Rheumatoid Arthritis, Osteoporosis, and Diet
What You Eat Affects Your Joints and Bones
Osteoporosis is connected to rheumatoid arthritis? Is that true? Perhaps "connected" isn't the best way to think of this, but it is true that 15% to 20% of patients with rheumatoid arthritis develop osteoporosis at the hip and spine.1 This isn't saying that if you have RA, you will develop osteoporosis, but if you have RA, you should be aware of what you can do to take good care of your bones—including watching what you eat.
A study done in 2009 by researchers in Brazil looked at the association between osteoporosis and rheumatoid arthritis in women. They found that for those women, certain nutritional factors and body composition make a difference in how strong their bones are. This article will focus on the nutritional factors to help you decide if you should modify your diet because you have rheumatoid arthritis.
How Rheumatoid Arthritis Affects Bone Mass
Throughout your life, your body is breaking down and creating new bones. You can learn more about this process in our article that explains bone health. As you grow older, bone production slows down, and some people may develop osteoporosis, or weakened bones that are prone to fracture.

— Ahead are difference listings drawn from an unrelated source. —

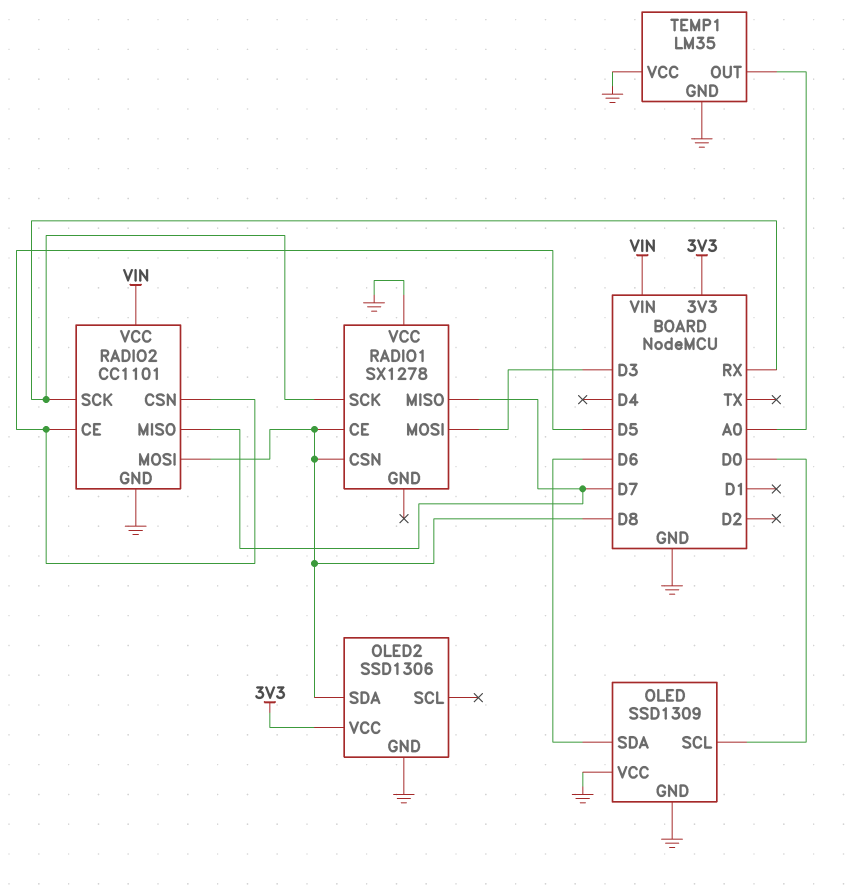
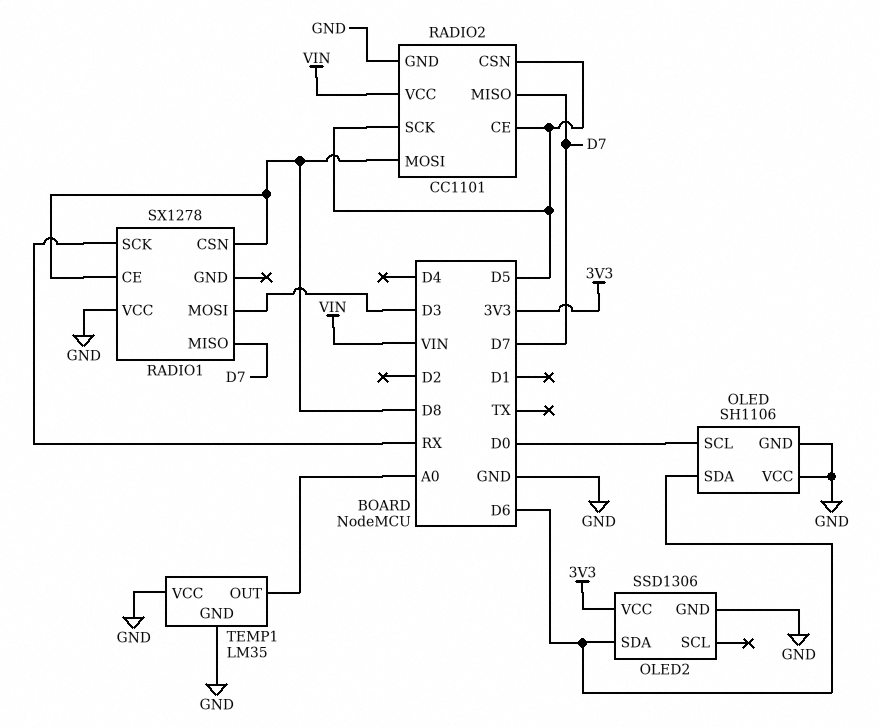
OLED: SSD1309 -> SH1106
OLED2 pin SDA: D8 -> D6
RADIO2 pin SCK: RX -> D5

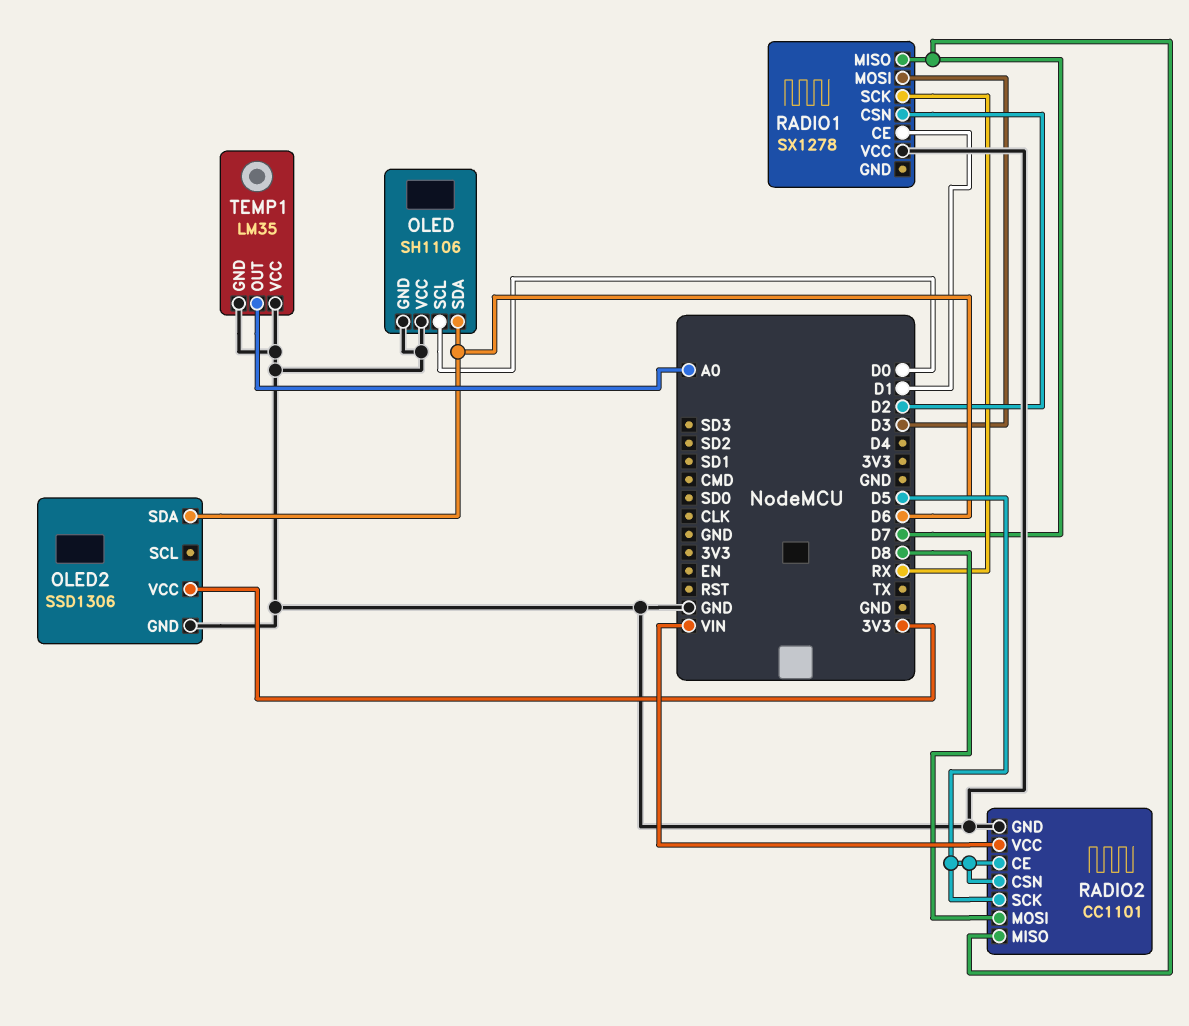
RADIO1 pin CE: D8 -> D1
RADIO1 pin CSN: D8 -> D2

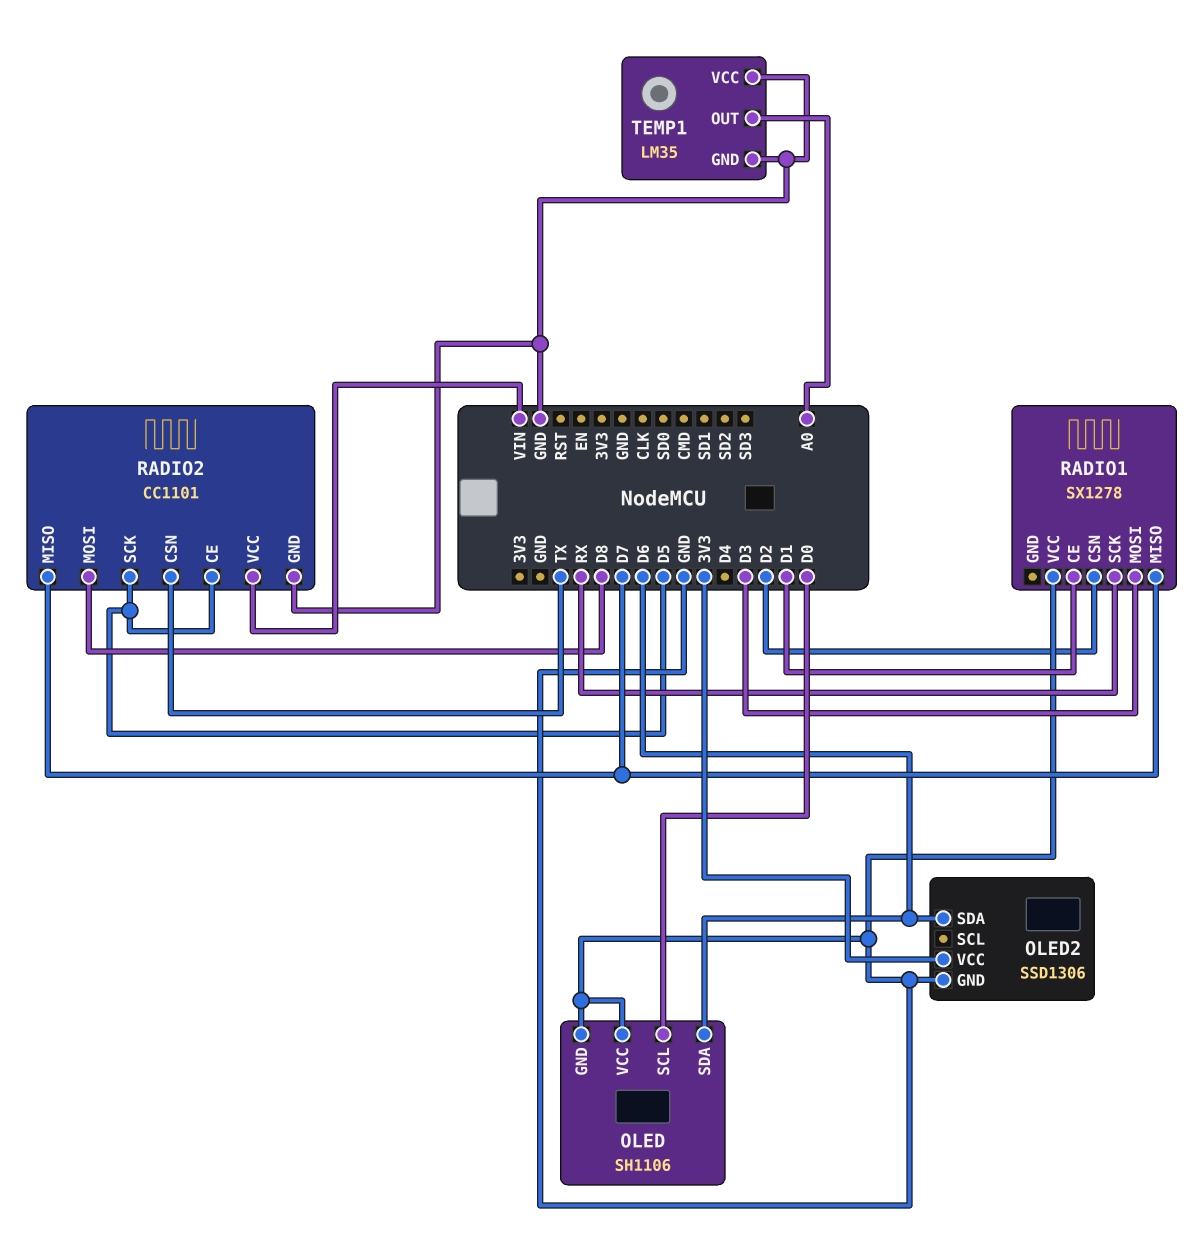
RADIO2 pin CSN: D5 -> TX

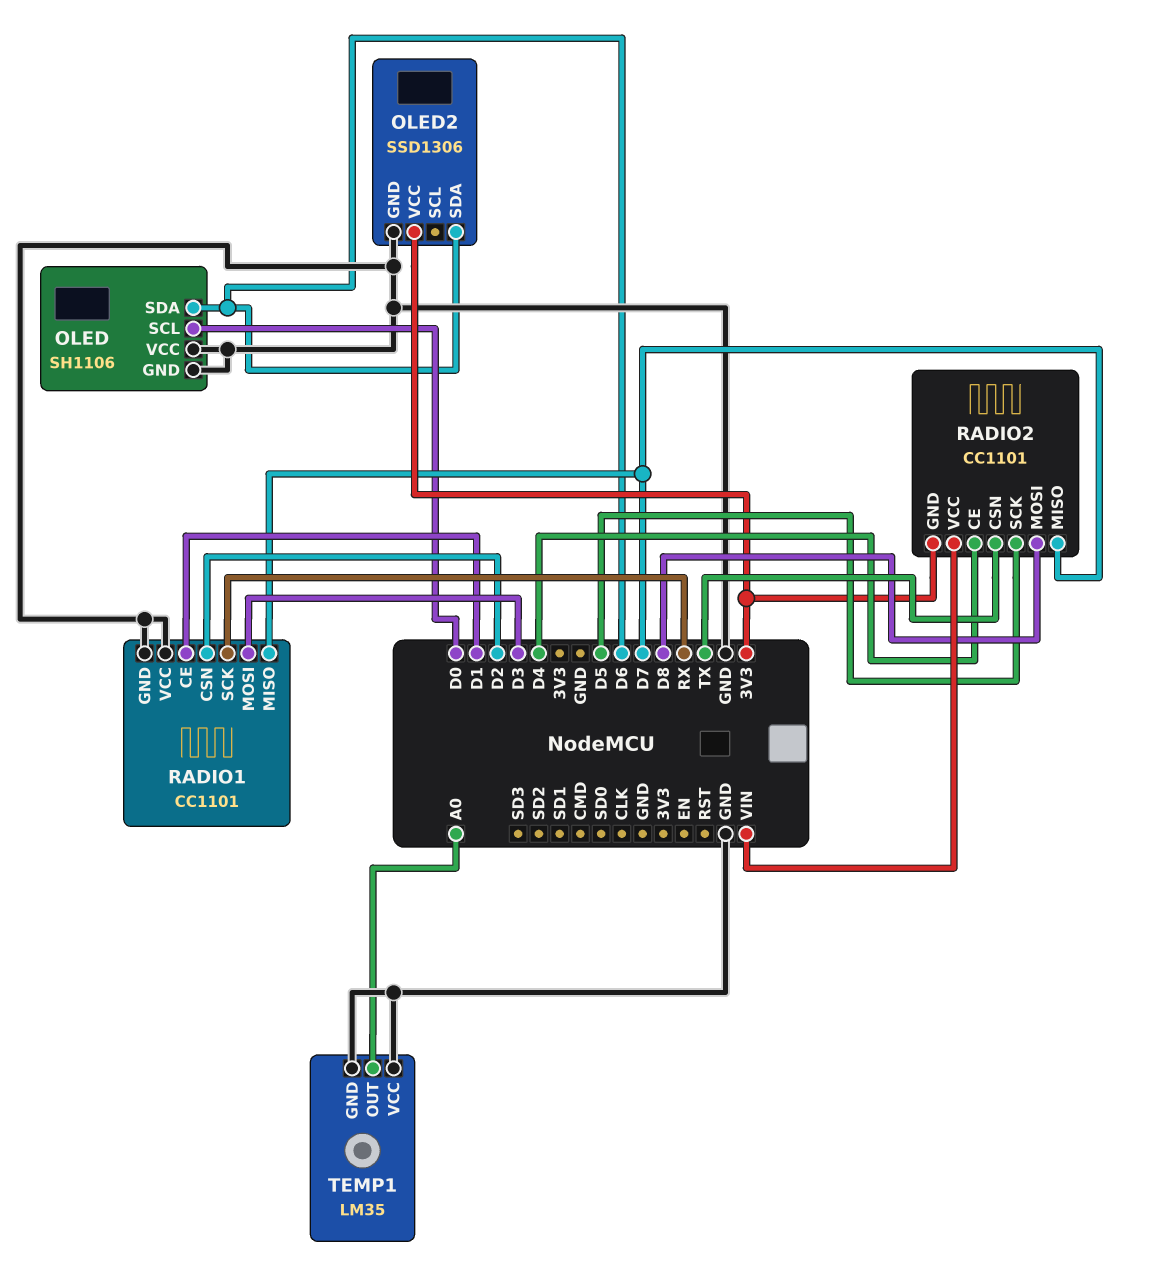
RADIO1: SX1278 -> CC1101
RADIO1 pin GND: none -> GND
RADIO2 pin CE: D5 -> D4
RADIO2 pin GND: GND -> 3V3

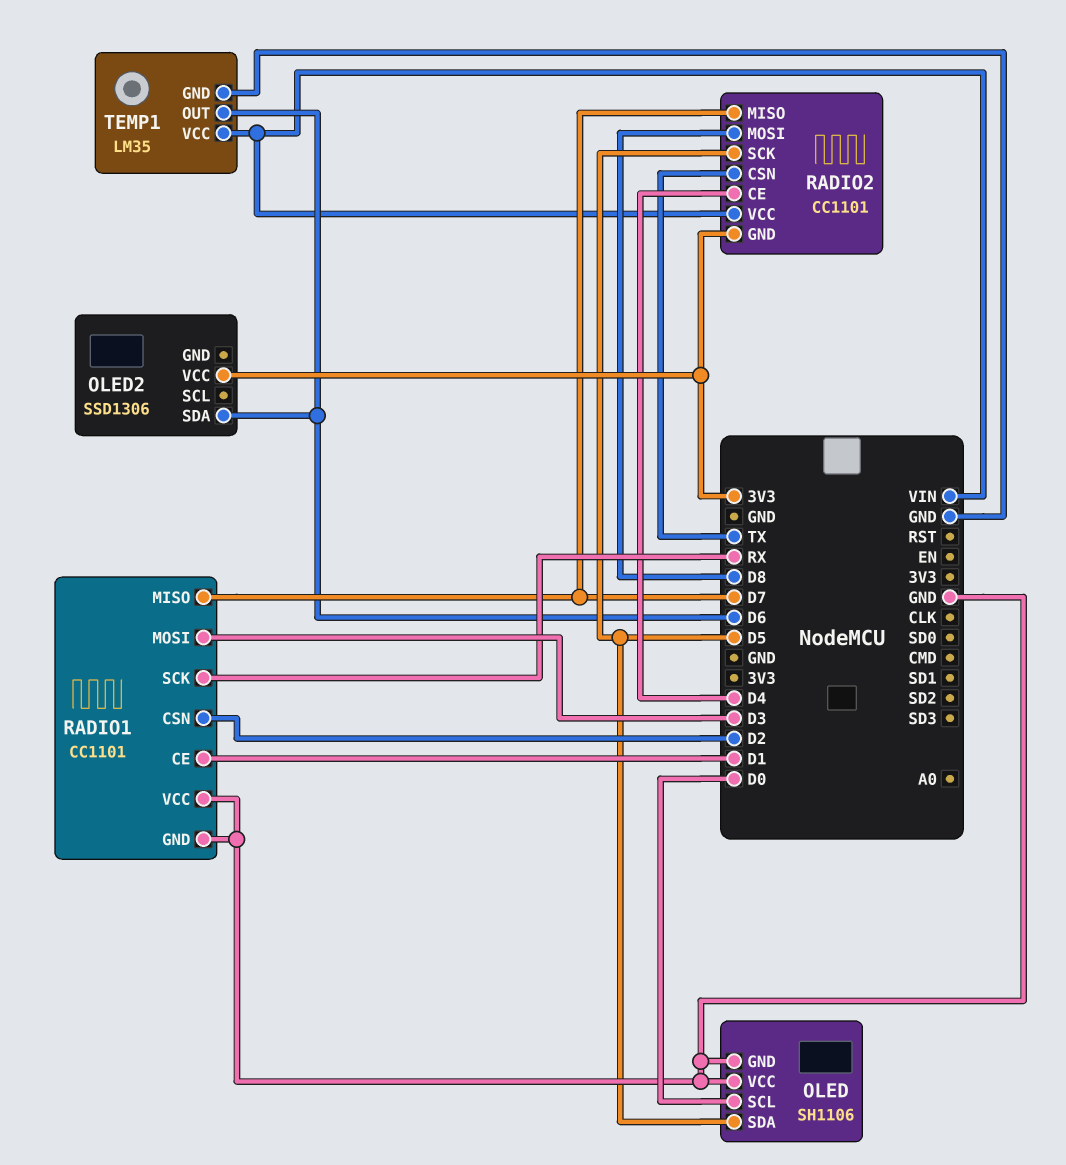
OLED pin SDA: D6 -> D5
OLED2 pin GND: GND -> none
TEMP1 pin OUT: A0 -> D6
TEMP1 pin VCC: GND -> VIN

Rheumatoid arthritis and the way it affects your body can also impact your bone mass, perhaps making you more at risk for osteoporosis. For example, corticosteroids are often part of a rheumatoid arthritis treatment plan. They reduce inflammation, as you can read in this article on drugs and medications for rheumatoid arthritis.
However, corticosteroids can decrease bone mass, as explained in our article on osteoporosis causes.
There are other possible RA-osteoporosis connections, including how people with RA find it harder to exercise—and exercise is something that can help keep your bones strong, even as you age.
Diet, Rheumatoid Arthritis, and Osteoporosis
The Brazilian study looked at the diets of women with rheumatoid arthritis. They analyzed total daily intake of calcium, vitamin D, and the polyunsaturated acids omega-6 and omega-3.
As you may know, calcium and vitamin D play a role in maintaining healthy bones. Omega-6 and omega-3 also influence the bone maintenance process; omega-3, for example, helps your body absorb calcium, which is necessary for bone health.
Additionally, omega-6 and omega-3 are important in rheumatoid arthritis (read our article on the omega-6 and omega-3 ratio in RA diets). You must maintain a healthy ratio of omega-6 and omega-3 in your diet: too much omega-6 and too little omega-3 can increase your inflammation.
A diet heavy in omega-6 fatty acids has been shown to lead to lower bone mineral density1—so you can see that if you have rheumatoid arthritis and want to protect your bones, you should monitor your omega-6 and omega-3 intake.
The study in Brazil found that the patients who had a higher omega-6 to omega-3 ratio had lower bone density—making them more prone to osteoporosis and osteoporosis-caused fractures.
What Does this RA Study Mean for You?
The study—and you can read the full study and article for yourself by following the link at the end of this article—has a lot more to say about factors that influence osteoporosis. However, when it comes to diet, you can take away this: make sure your omega-6 to omega-3 ratio is between 2:1 and 3:1. You can work with a nutritionist or a registered dietitian to establish a good meal plan that will help your rheumatoid arthritis—and take good care of your bones.